El último tramo antes de llegar a la escuela era un
callejón lleno de cunetas y algún que otro pedazo de barro resbaladizo. Pero el
Ford no se arrugó en un solo momento. Subieron la colina y luego comenzaron a
descender. Para entonces las casas del Limón ya habían comenzado a aparecer y
las personas salían a observar el atrevido vehículo que osaba cruzarlo.
Cuando llegaron junto a la escuela eran casi las
once y media de la mañana.
La escuela era un edificio sencillo pintado de
verde oscuro compuesto por un solo salón y una especie de bodega de madera pegado
a su costado. Era el único edificio del lugar que tenía techo de asbesto gris.
El patio era de cemento burdo y un par de ventanas enormes cubiertas de malla
formaban la fachada del edificio. Dos puertas, una a cada costado del salón
eran el acceso al edificio público. Colgaba de una de las columnas de madera
una especie de ring de automóvil el cual, comprobarían más adelante servía como
campana. El edificio a esas horas ya estaba cerrado.
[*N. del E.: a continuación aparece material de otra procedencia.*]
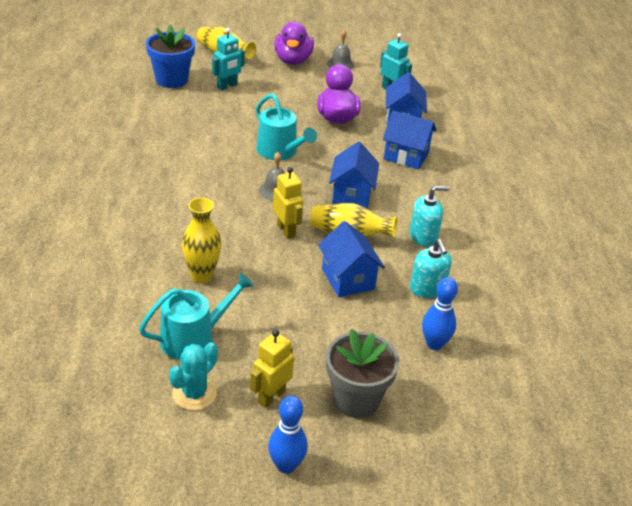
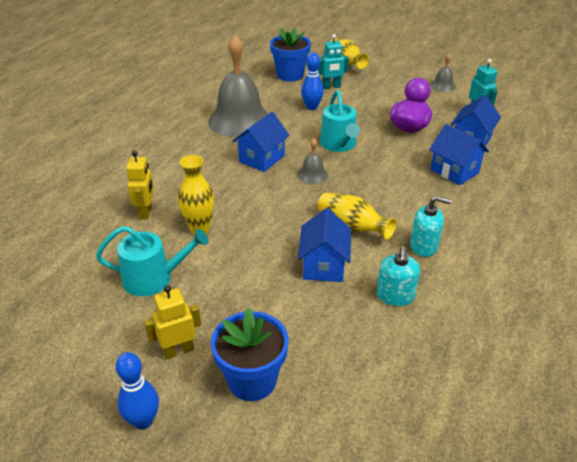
camera: 30 degrees right, 0 degrees up
(154, 146) = (240, 120): none -> grey bell
(194, 394) = (118, 326): turquoise cactus -> none
(286, 230) = (298, 209): yellow robot -> yellow robot (146, 212)
(293, 60) = (401, 76): purple duck -> none
(351, 195) = (378, 193): blue house -> blue house (261, 159)
(356, 399) = (252, 380): grey flower pot -> blue flower pot
(434, 344) = (367, 351): blue bowling pin -> blue bowling pin (311, 107)

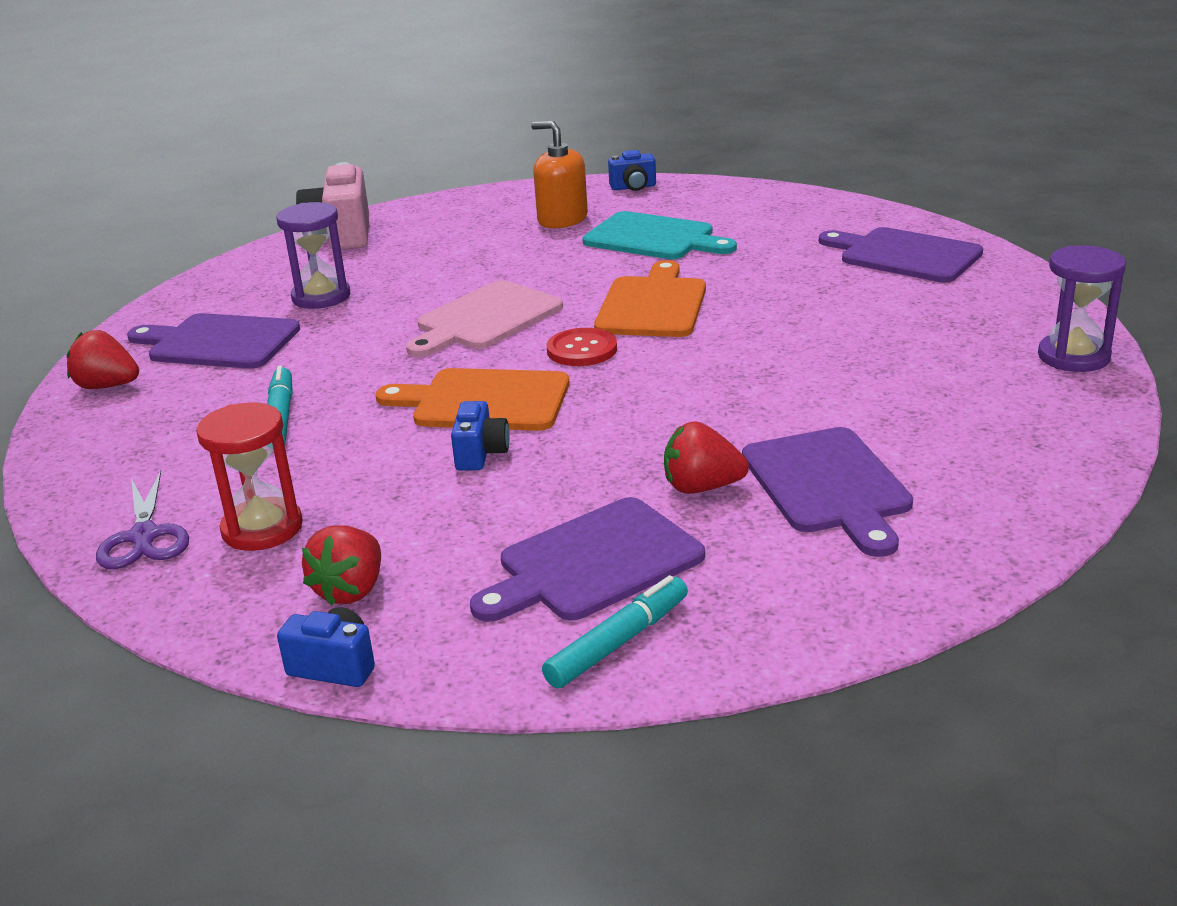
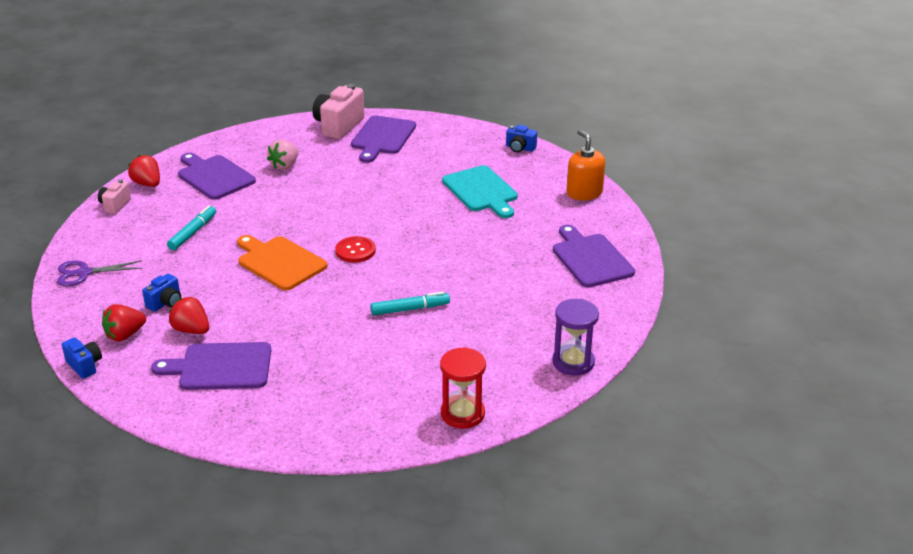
camera: 30 degrees right, 5 degrees up
(81, 430) = (115, 205): none -> pink camera
(144, 536) = (84, 273): purple scissors -> purple scissors turned 60 degrees clockwise
(262, 528) = (126, 290): red hourglass -> red hourglass (462, 414)
(321, 297) = (285, 166): purple hourglass -> pink strawberry
(481, 454) = (244, 291): blue camera -> blue camera (165, 303)
(485, 319) = (338, 212): pink cutting board -> none
(562, 219) = (454, 158): orange soap dispenser -> orange soap dispenser (584, 193)
(618, 642) = (186, 406): turquoise marker -> turquoise marker (410, 309)
(652, 305) = (422, 237): orange cutting board -> none
(701, 487) = (306, 352): red strawberry -> red strawberry (191, 330)
(828, 485) = (358, 376): purple cutting board -> purple cutting board (382, 137)

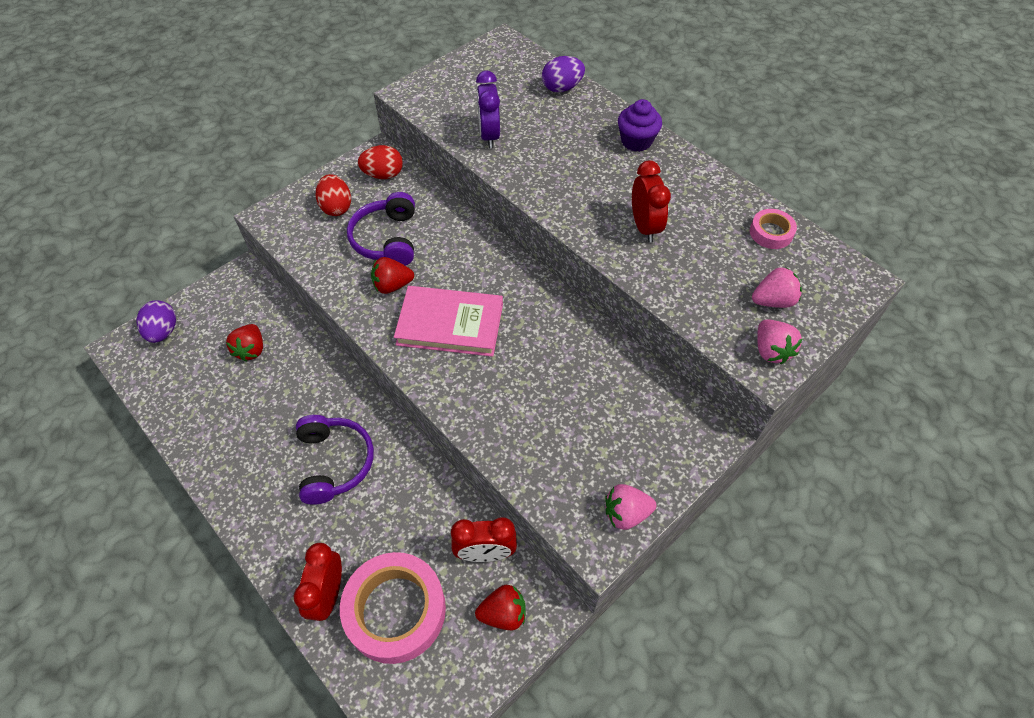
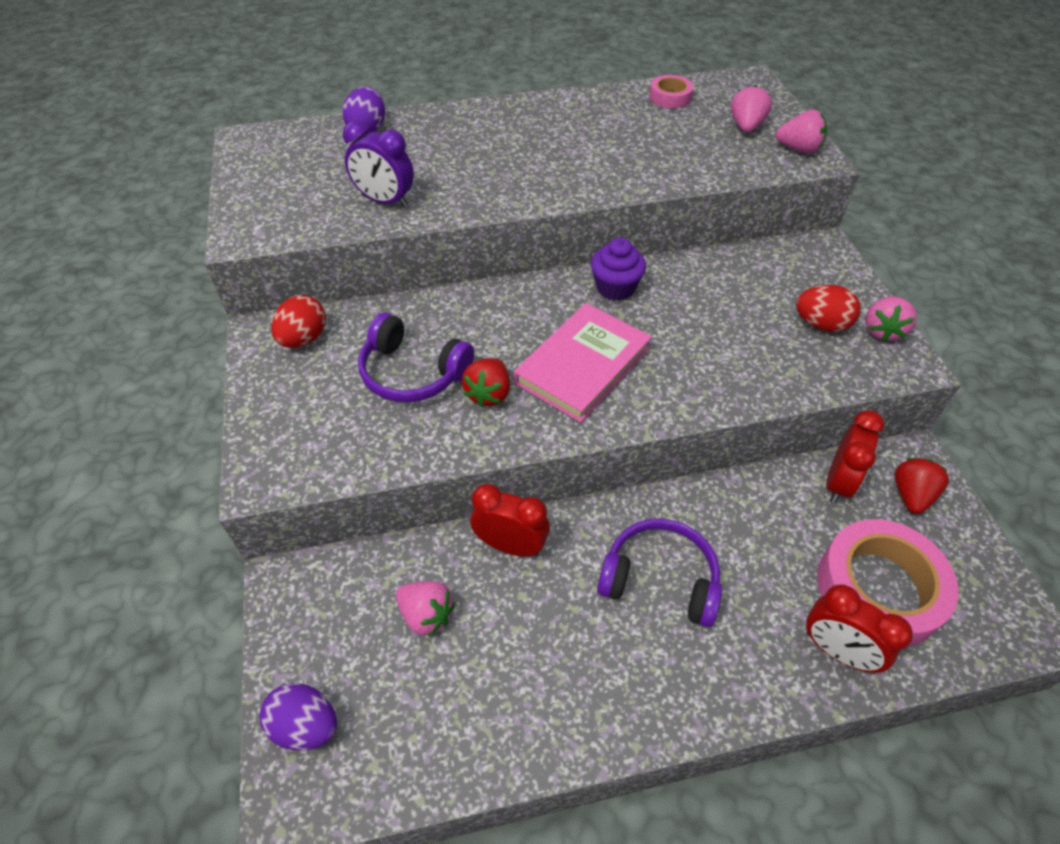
camera: 60 degrees left, 5 degrees down
(251, 350) = (426, 615): red strawberry -> pink strawberry
(336, 207) = (315, 401): red egg -> red egg (821, 324)
(636, 141) = (492, 117): purple cupcake -> purple cupcake (615, 288)
(644, 227) = (608, 156): red clock -> red clock (510, 545)

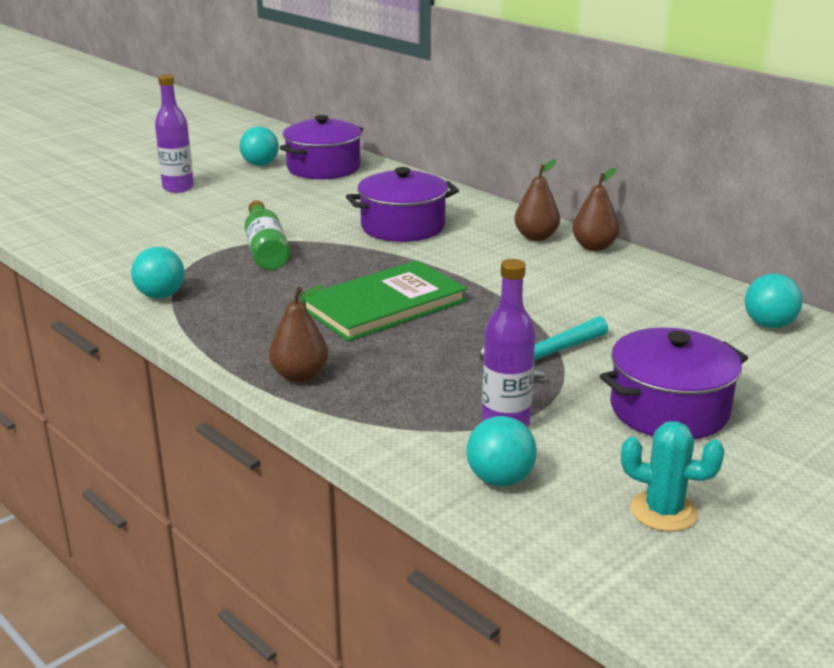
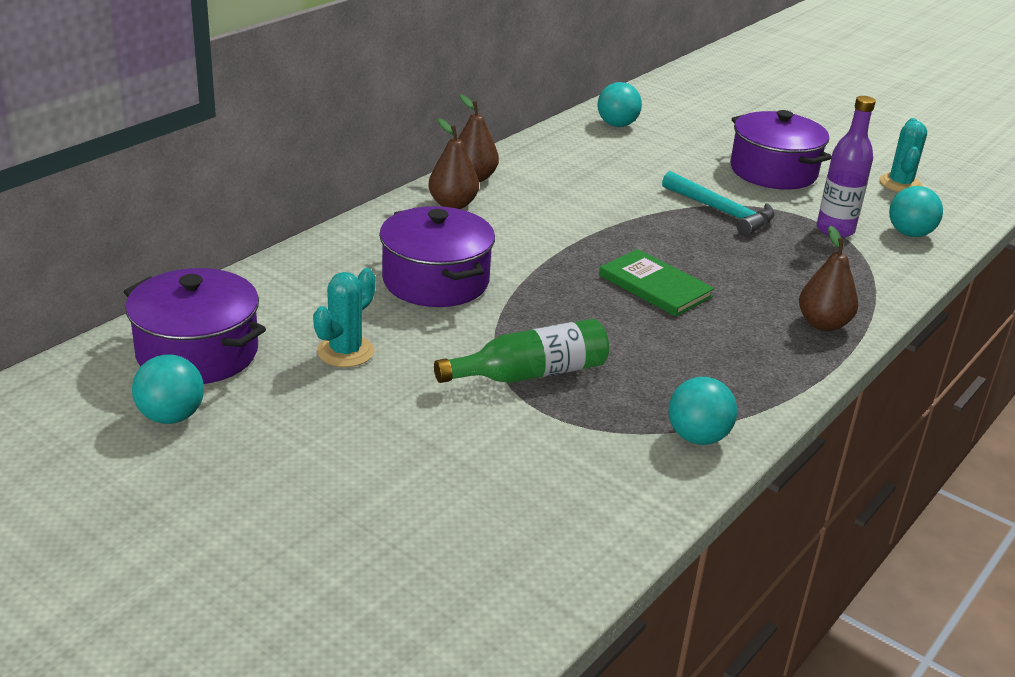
camera: 100 degrees left, 5 degrees up
(178, 188) = (288, 491): purple bottle -> none
(313, 200) = (345, 351): none -> turquoise cactus
(384, 305) = (655, 286): green book -> green book, size x0.65

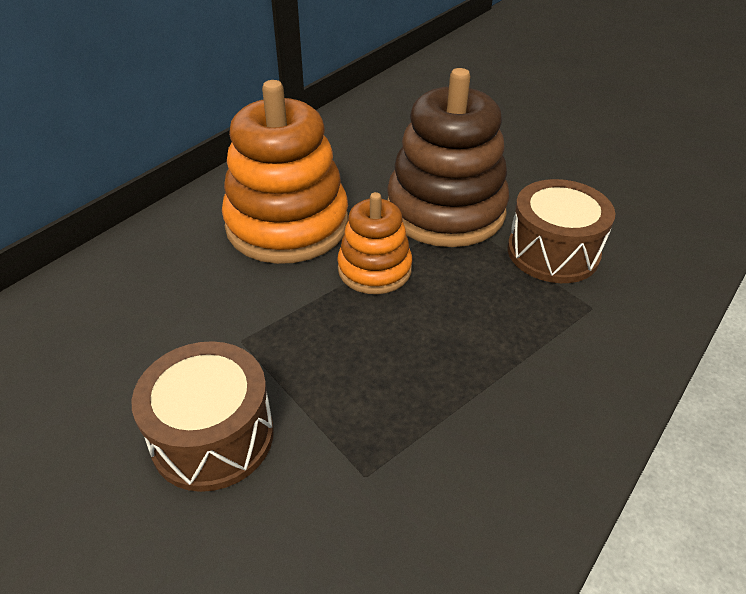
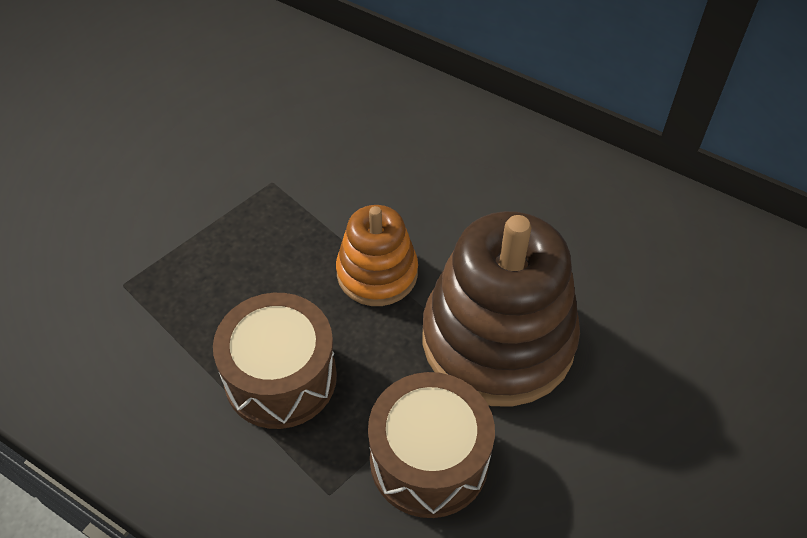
camera: 85 degrees right, 10 degrees up
(213, 436) = (169, 182): brown drum -> brown drum (280, 377)
(287, 225) = (443, 190): orange stacking toy -> none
Junto a la escuela, a la izquierda había una
pequeña construcción tapada con láminas de zinc y era donde vivía el profesor.
Lo supieron al ver salir de allí a una mujer de unos cuarenta años, algo
arrugada y con el pelo alborotado.
—Buenos días –saludó Laura María bajándose del
automóvil.
—Buenos días –dijo la mujer acercándose al portón.
—Somos estudiantes de la universidad y andamos
haciendo una investigación. Podría decirnos, por favor, donde encontrar al
alcalde o encargado de la organización del pueblo.
—Alcalde no hay. Sólo jefe de Patronato. Se llama
don Leoncio Servellón y vive en la montaña.
—¿Y es eso muy largo?
—Bueno… está como a unos treinta minutos de aquí.
—¿Y llega carro hasta allá?
—Hasta cierta parte hay calle después hay que
caminar.
—Ah, ok. Gracias. ¿Usted es la maestra verdad?
—Sí. Si necesitan algo. Mi nombre es Rosalinda
Rivas.
—Ah, ok. Lo tendremos en cuenta. Gracias.
—¿Y van a estar mucho tiempo aquí?
—Una semana.
—Ah, qué bien. Si necesitan algún espacio para
darles alguna charla a mis alumnos sólo avísenme. ¿De qué carrera son?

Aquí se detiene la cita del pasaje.